Homens alemães entre 17 e 45 anos passaram a precisar de autorização prévia para permanecer mais de três meses fora do país. Segundo matéria da BBC, a medida foi incluída na Lei de Modernização do Serviço Militar, que entrou em vigor em 1º de janeiro.
A exigência foi confirmada por um porta-voz do Ministério da Defesa da Alemanha. A nova legislação faz parte de um conjunto de ações adotadas pelo governo para fortalecer a estrutura militar diante do cenário de segurança na Europa.
A iniciativa ocorre em meio às tensões provocadas pela guerra entre Rússia e Ucrânia. O governo alemão tem adotado medidas para ampliar sua capacidade de resposta e reorganizar o sistema de defesa nacional. De acordo com as regras, a autorização tende a ser concedida na maioria dos casos.
Ainda assim, não há definição clara sobre como serão aplicadas sanções em caso de descumprimento da norma. A exigência ganhou repercussão após ser publicada pelo jornal Frankfurter Rundschau na sexta-feira (3). Até então, a mudança havia passado praticamente despercebida.
Segundo o Ministério da Defesa, o objetivo é melhorar o controle sobre cidadãos em idade potencial para serviço militar. O porta-voz afirmou que a medida busca “garantir um sistema de registro militar confiável e eficaz” e acrescentou: “Em caso de emergência, precisamos saber quem pode estar no exterior por um período prolongado”.
O representante também reconheceu que a regra pode ter impacto significativo sobre os jovens. Ele afirmou que normas sobre possíveis isenções ainda estão sendo definidas “para evitar burocracia desnecessária”.
A base jurídica da nova exigência está na Lei de Recrutamento Militar de 1956, que já passou por diversas alterações, sendo a mais recente realizada em dezembro do ano passado. Antes disso, a obrigação de informar estadias no exterior só era aplicada em situações de defesa nacional ou mobilização.

O próprio Ministério da Defesa informou que uma regra semelhante existiu durante a Guerra Fria, mas afirmou que ela “não tem relevância prática” no contexto atual até a atualização recente. Além da exigência de autorização para viagens prolongadas, a nova legislação prevê o aumento do efetivo das Forças Armadas.
A meta do governo é ampliar o número de militares de cerca de 180 mil para 260 mil até o ano de 2035. Em dezembro, o Parlamento aprovou a introdução do serviço militar voluntário. Desde janeiro, jovens de 18 anos passaram a ser consultados sobre o interesse em ingressar nas forças armadas.

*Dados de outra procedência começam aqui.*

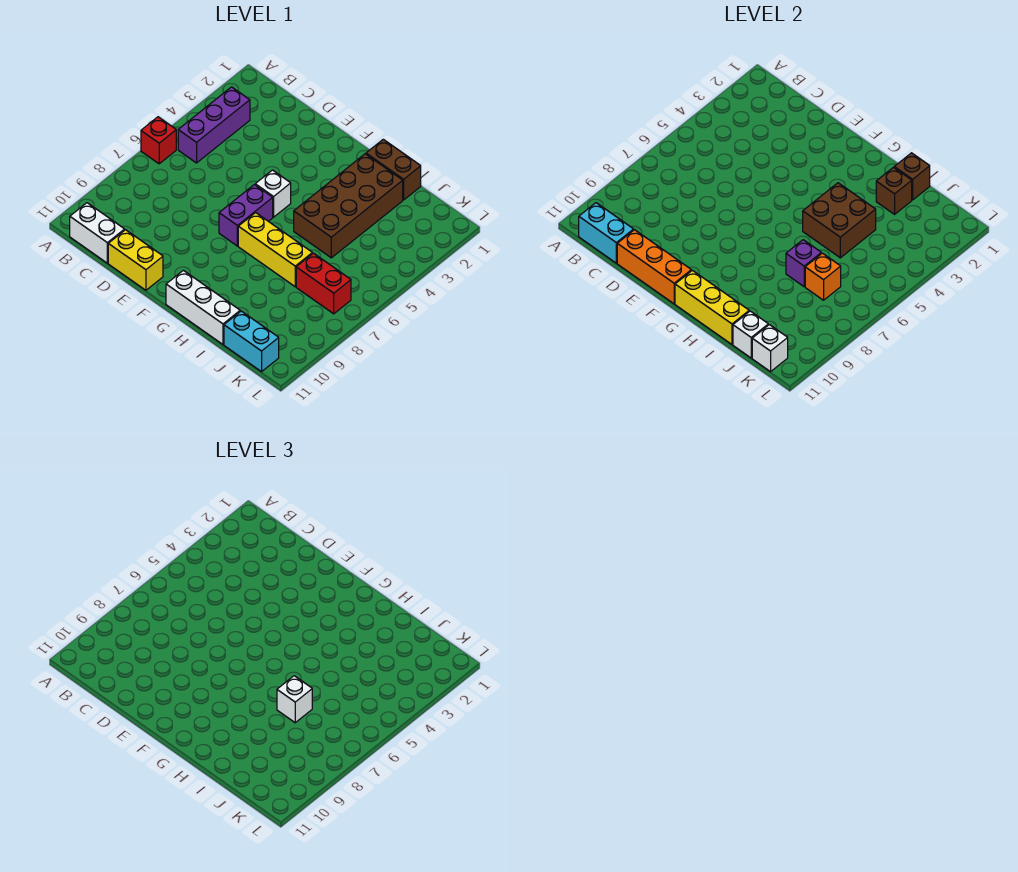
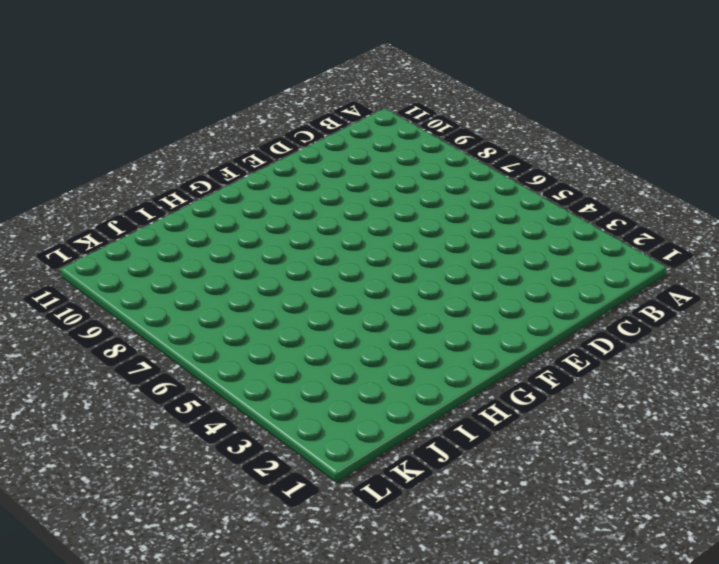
none -> red brick A6 level 1
none -> purple brick B3:B5 level 1
none -> white brick B11:C11 level 1

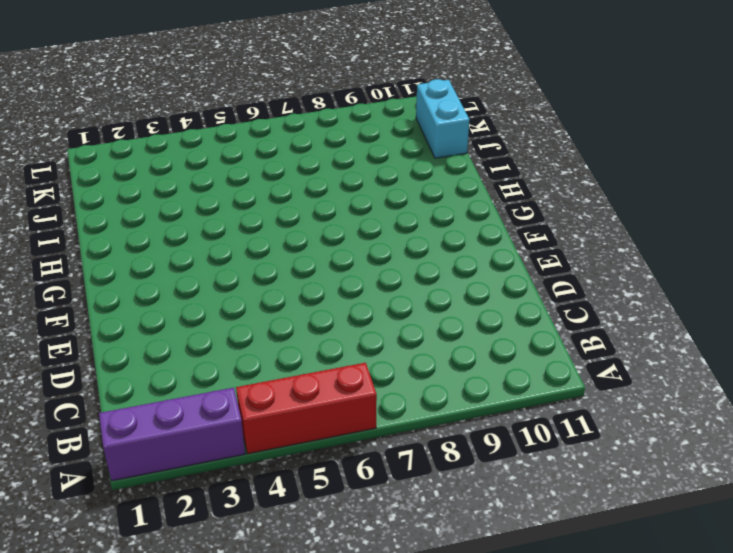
purple brick A1:A3 level 1 -> purple brick B3:B5 level 1
red brick A4:A6 level 1 -> red brick A6 level 1
none -> white brick B11:C11 level 1
none -> yellow brick D11:E11 level 1
none -> white brick F5 level 1

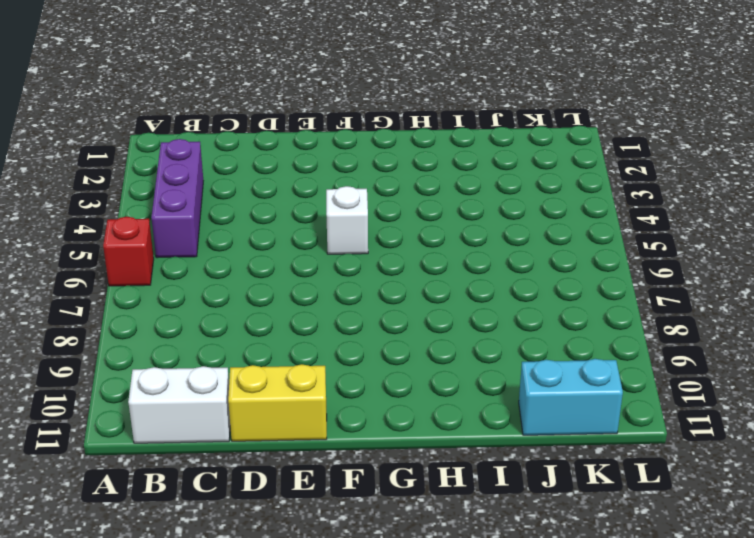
none -> purple brick F6:F7 level 1
none -> yellow brick G7:I7 level 1
none -> white brick G11:I11 level 1

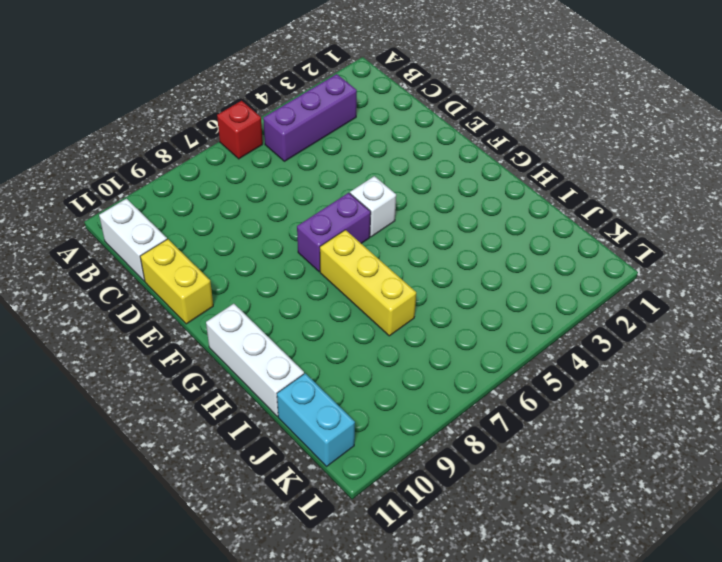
none -> brown brick H1:I1 level 1
none -> brown brick H2:I5 level 1
none -> red brick J7:K7 level 1

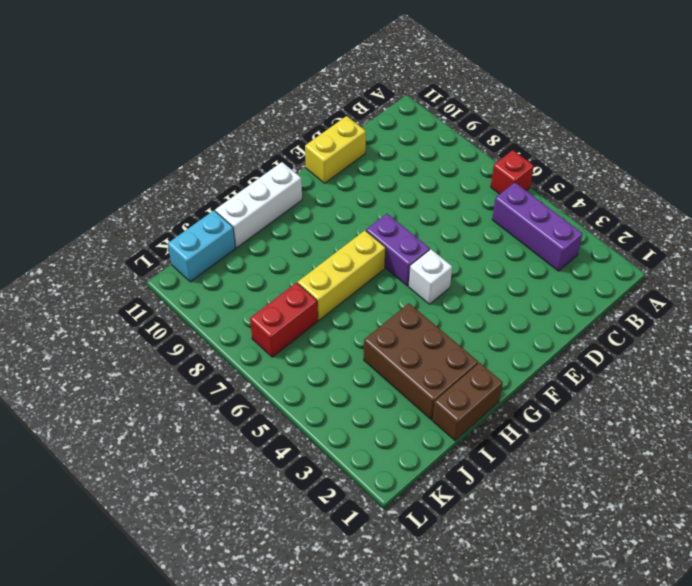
brown brick H2:I4 level 1 -> brown brick H2:I5 level 1
none -> white brick B11:C11 level 1
none -> cyan brick B11:C11 level 2
none -> orange brick D11:F11 level 2

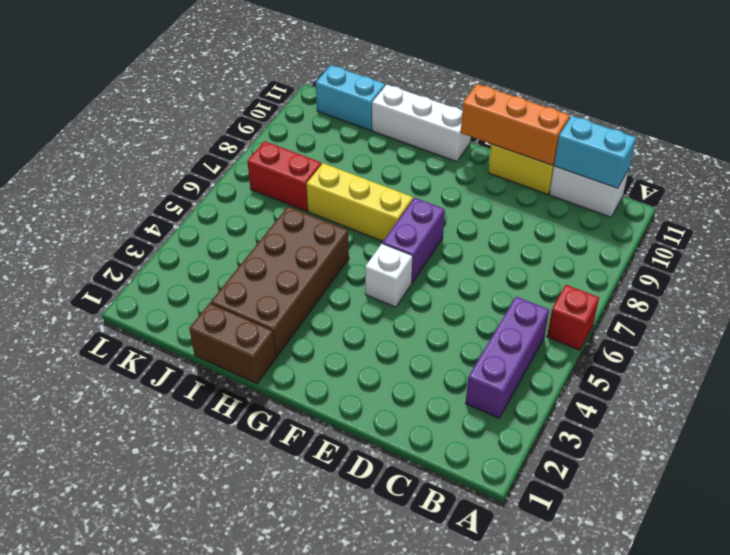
none -> yellow brick G11:I11 level 2
none -> brown brick H4:I5 level 2
none -> brown brick I1 level 2

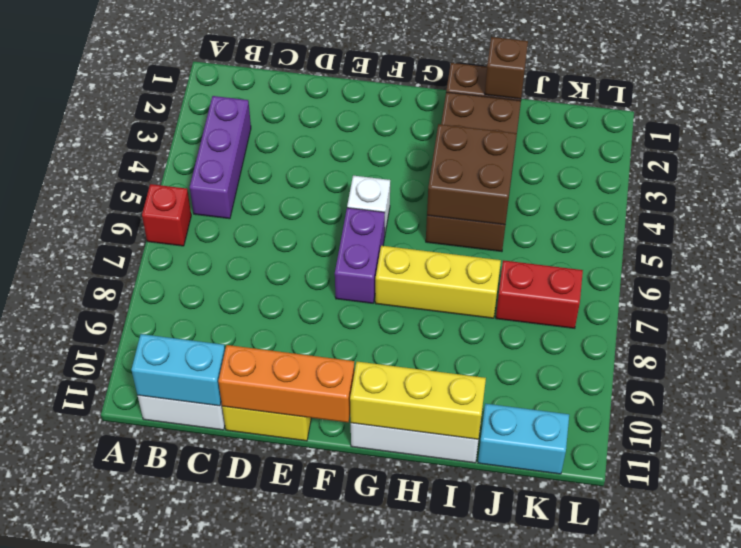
none -> brown brick I2 level 2
none -> purple brick I7 level 2
none -> orange brick J7 level 2

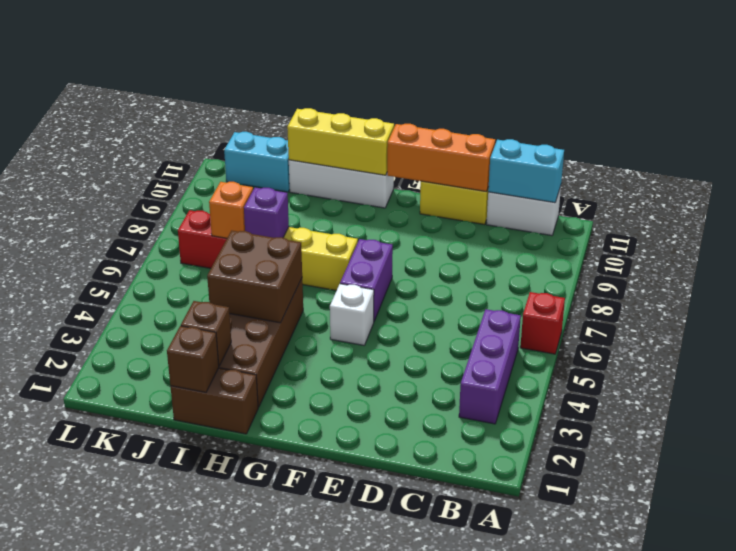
none -> white brick J11 level 2
none -> white brick K11 level 2
none -> white brick I7 level 3

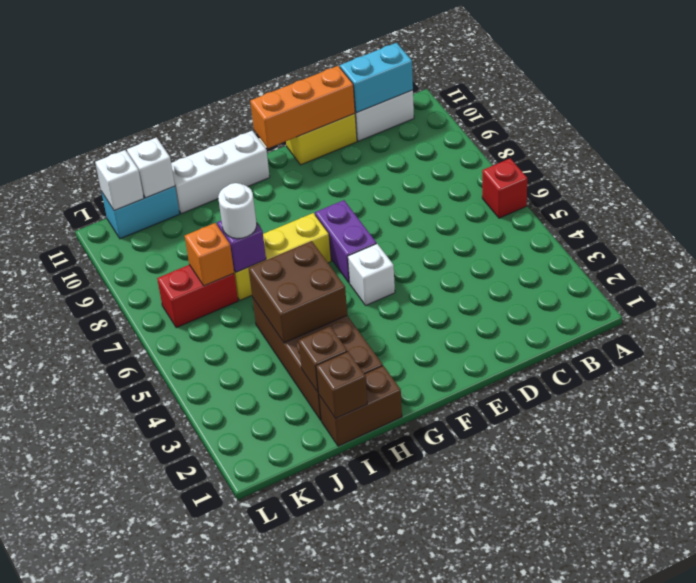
white round brick I7 level 3 -> white brick I7 level 3
none -> purple brick B3:B5 level 1
none -> yellow brick G11:I11 level 2

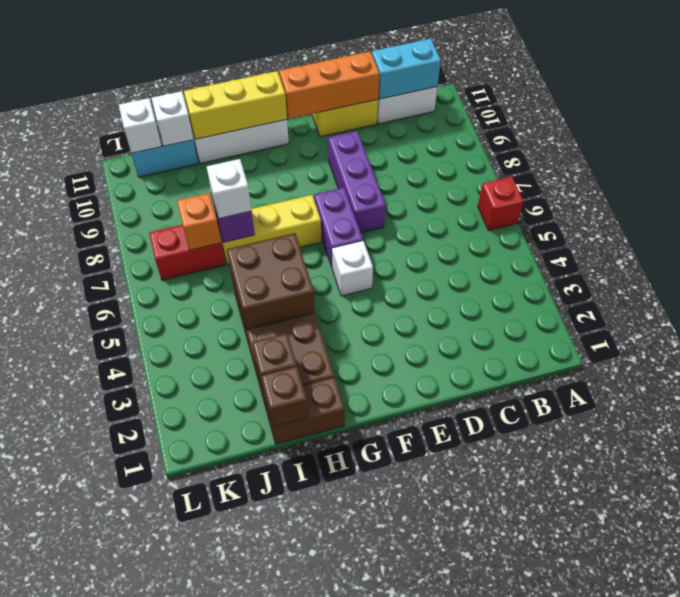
purple brick E7:E9 level 1 -> purple brick B3:B5 level 1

A partir de julho de 2027, esses jovens também deverão passar por avaliação física para verificar a aptidão em caso de necessidade militar. A legislação mantém que mulheres podem se voluntariar, mas não podem ser obrigadas a servir.
Autoridades alemãs não descartam a possibilidade de retomar algum modelo de serviço obrigatório no futuro. Essa alternativa poderá ser considerada caso o número de voluntários não seja suficiente ou se o cenário de segurança se agravar.
A aprovação da lei gerou reações contrárias de parte da população jovem. Um dos organizadores de protestos afirmou nas redes sociais: “Não queremos passar metade de nossas vidas trancados em quartéis, sendo treinados em ordem e obediência para aprender a matar”.
Após o fim da Guerra Fria, a Alemanha reduziu significativamente suas forças armadas, que já chegaram a ter quase 500 mil soldados. O serviço militar obrigatório foi encerrado em 2011, durante o governo de Angela Merkel.
O atual chanceler, Friedrich Merz, tem defendido a reestruturação do exército alemão. A proposta do governo é tornar a força militar do país a mais robusta da Europa, diante do cenário considerado mais instável no continente.